The GC may establish an ad hoc committee to set appropriate levels of compensation. Such committee will consist solely of disinterested persons with respect to the transaction in question and follow the above-outlined procedures.
C. Prohibited Activities
Notwithstanding any other provisions of these bylaws, the Articles of Incorporation, state or federal, NWSA may not engage in or carry on activities prohibited under Section 501(c)(3) of the Internal Revenue Code of 1954 or its successor provisions.
1. Private Benefit. No part of NWSA’s net earnings may inure to the benefit of or be distributable to its directors or officers, except that NWSA has the authority to pay reasonable compensation for services rendered to/for NWSA.
2. Political Influence. No substantial part of the activities of NWSA may consist of carrying on propaganda, or otherwise attempting to influence legislation, AND NWSA may not participate in, or otherwise intervene in (including publication or distribution of statements), any political campaign on behalf of or in opposition to candidates for public office.
3. Contracts. No NWSA member may be interested, directly or indirectly, in any contract relating to its operations, nor in any contract for furnishing services or supplies to it, unless the contract is authorized by the GC in compliance with its conflict of interest policy such that:
· The interest is disclosed to the GC at the meeting during which the contract is authorized, AND
· The affected person has been recused from any decision-making with regard to the matter.
D. Required Recordkeeping
1. Minutes. The Secretary or relevant designee keeps or causes adequate minutes to be kept for all GC meetings and Membership Assemblies. Minutes reflect, at a minimum, the names of those in attendance, any resolutions passed and the outcomes of any votes taken.

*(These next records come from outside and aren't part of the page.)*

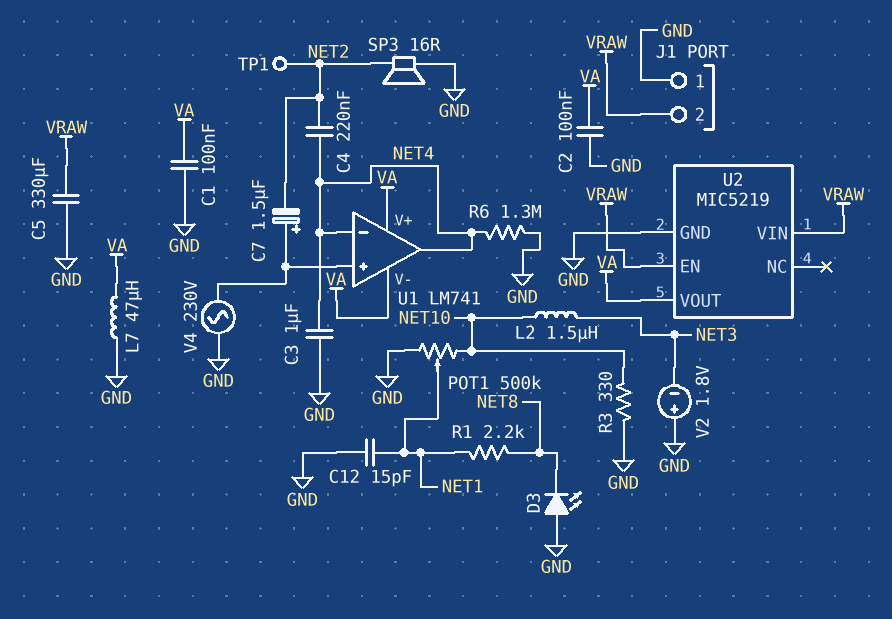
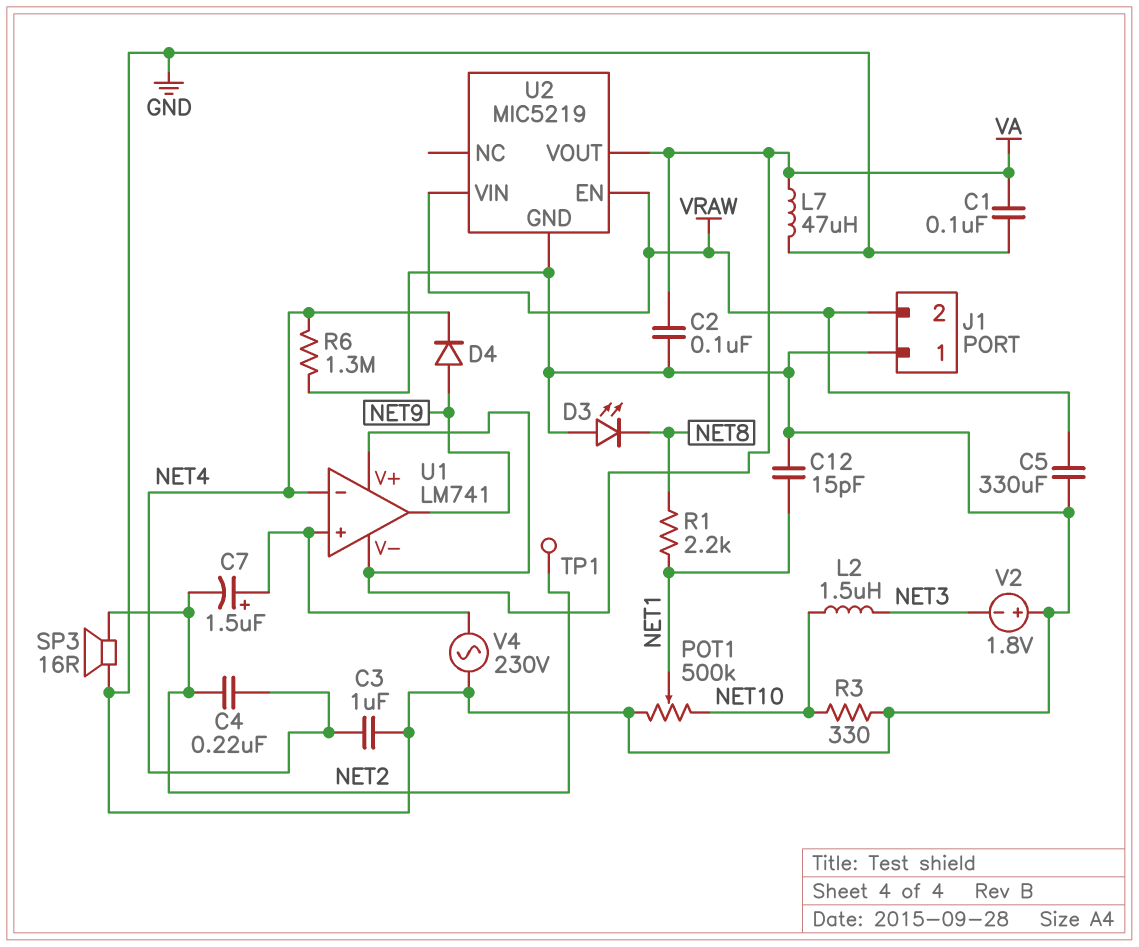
D4: none -> diode (A NET9, K NET4)
U1 pin out: NET4 -> NET9

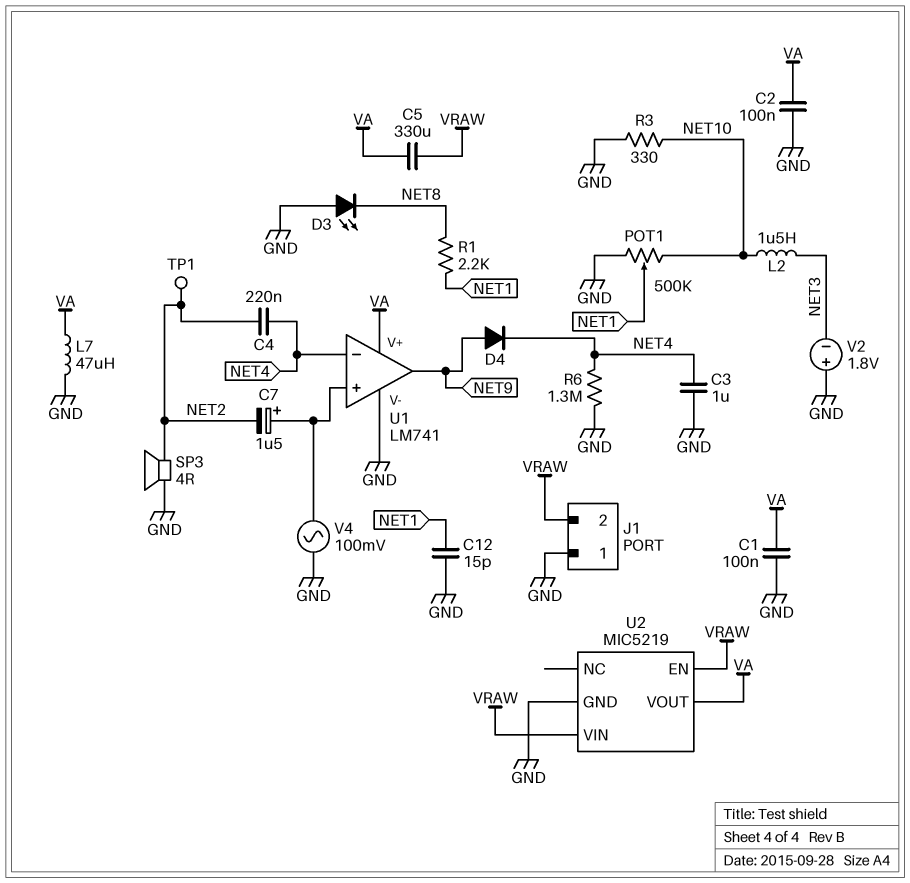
C5: 330uF (GND, VRAW) -> 330uF (VA, VRAW)
SP3: speaker 16R (GND, NET2) -> speaker 4R (GND, NET2)
U1 pin V-: VA -> GND
V4: AC 230V (GND, U1/in+) -> AC 100mV (GND, U1/in+)

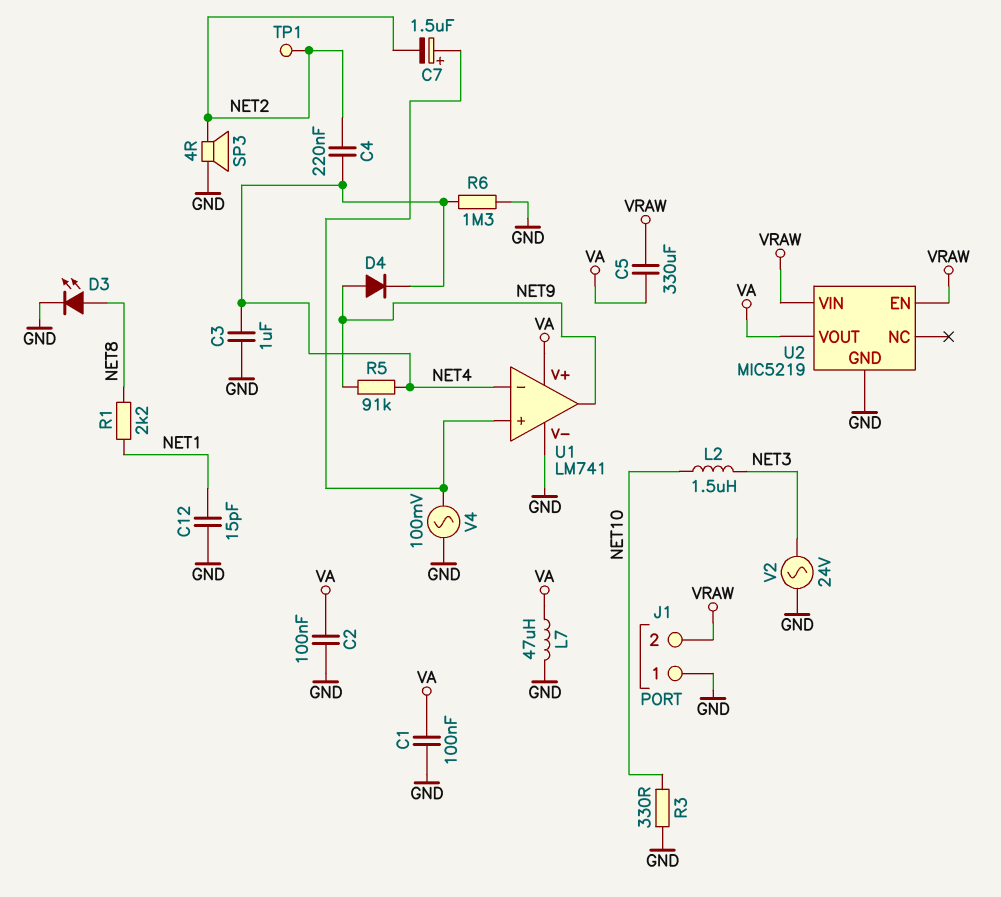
D3: LED (A GND, K NET8) -> LED (A NET8, K GND)
POT1: 500k (GND, NET10, wiper NET1) -> none
R5: none -> 91k (NET4, NET9)
V2: 1.8V (plus GND, minus NET3) -> AC 24V (GND, NET3)

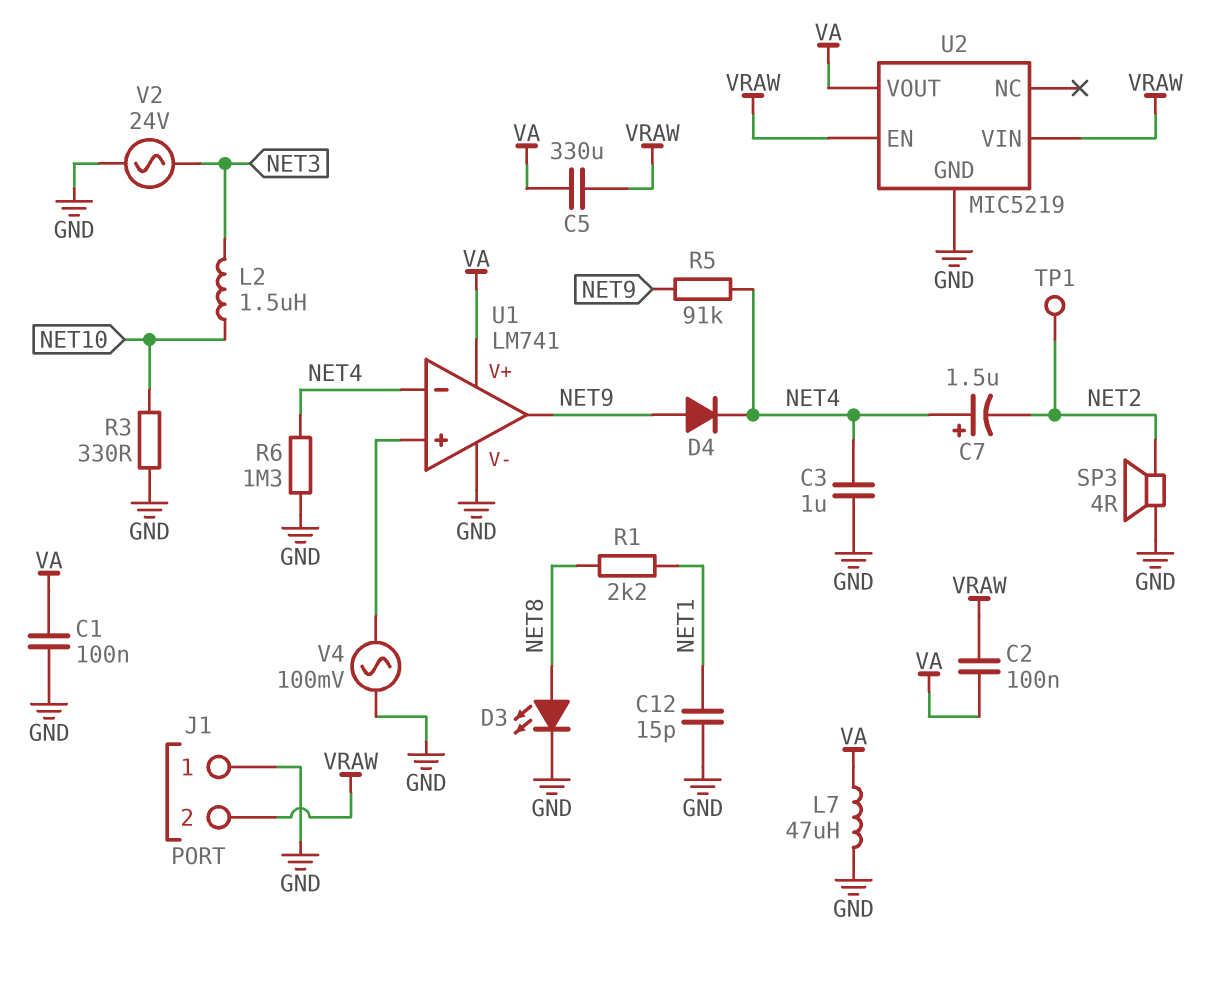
C2: 100nF (GND, VA) -> 100nF (VA, VRAW)
C4: 220nF (NET2, NET4) -> none
C7: 1.5uF (plus U1/in+, minus NET2) -> 1.5uF (plus NET4, minus NET2)

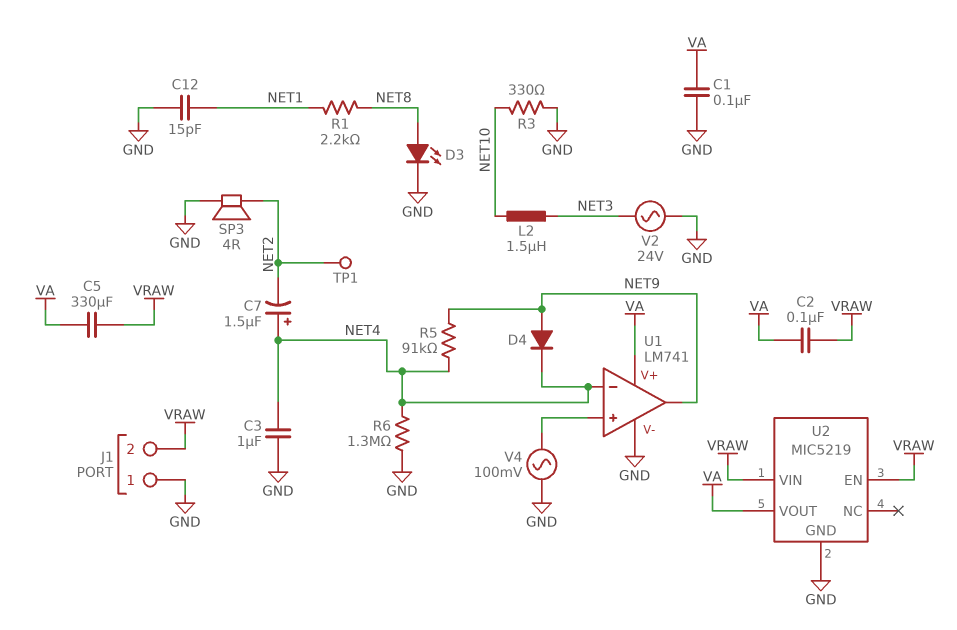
L7: 47uH (GND, VA) -> none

When potential conflicts of interests are discussed, the minutes shall include the:
· Names of the persons who disclosed financial interests;
· Nature of the financial interests;
· Names of the persons present for the discussions
· Content of those discussions, including:
o Result of the discussion, specifically whether or not the GC determined that a conflict existed
o Any alternative transactions or arrangements; AND
o Record of votes related to the relevant transaction or arrangement
Any participating GC member may request that the records of such discussions and individual votes may be sealed, with only the outcome reported publicly.
2. Document Retention. NWSA will keep its records as required by law, Articles of Incorporation, bylaws, or policy documents, retaining them per GC-approved policy.
3. Public Disclosure. NWSA shall keep copies of the Form 1023 (exemption application) as filed and any Form 990 (information tax return) filed within the past three (3) years available for public inspection at its office. Names and identifying information of contributors may be redacted from publicly available copies.
In addition, NWSA will EITHER:
· Make these materials widely available to the public, such as by posting on the Internet, OR
· Provide copies of the materials to any individual requesting them via writing or in person during normal business hours.
This obligation is no broader than required by law and does not apply to requests made as part of a harassment campaign targeting NWSA.
NWSA will indemnify its officers, committee chairs, and volunteers to the extent required by law as provided in Maryland Code: Corporations & Associations, Title 2, Section 418 or its successor provisions.
NWSA purchases and maintains insurance against any liability asserted against or incurred whether or not NWSA would have the power to indemnify the person against that liability under law.
Article X: AMENDMENTS
These bylaws may be amended by the affirmative vote of at least two-thirds (2/3) of GC members.
Proposed amendments will be made available to members (e.g., posted online)
fourteen (14) days prior to the vote.
Amendments adopted by the GC will be published on the NWSA website following the vote.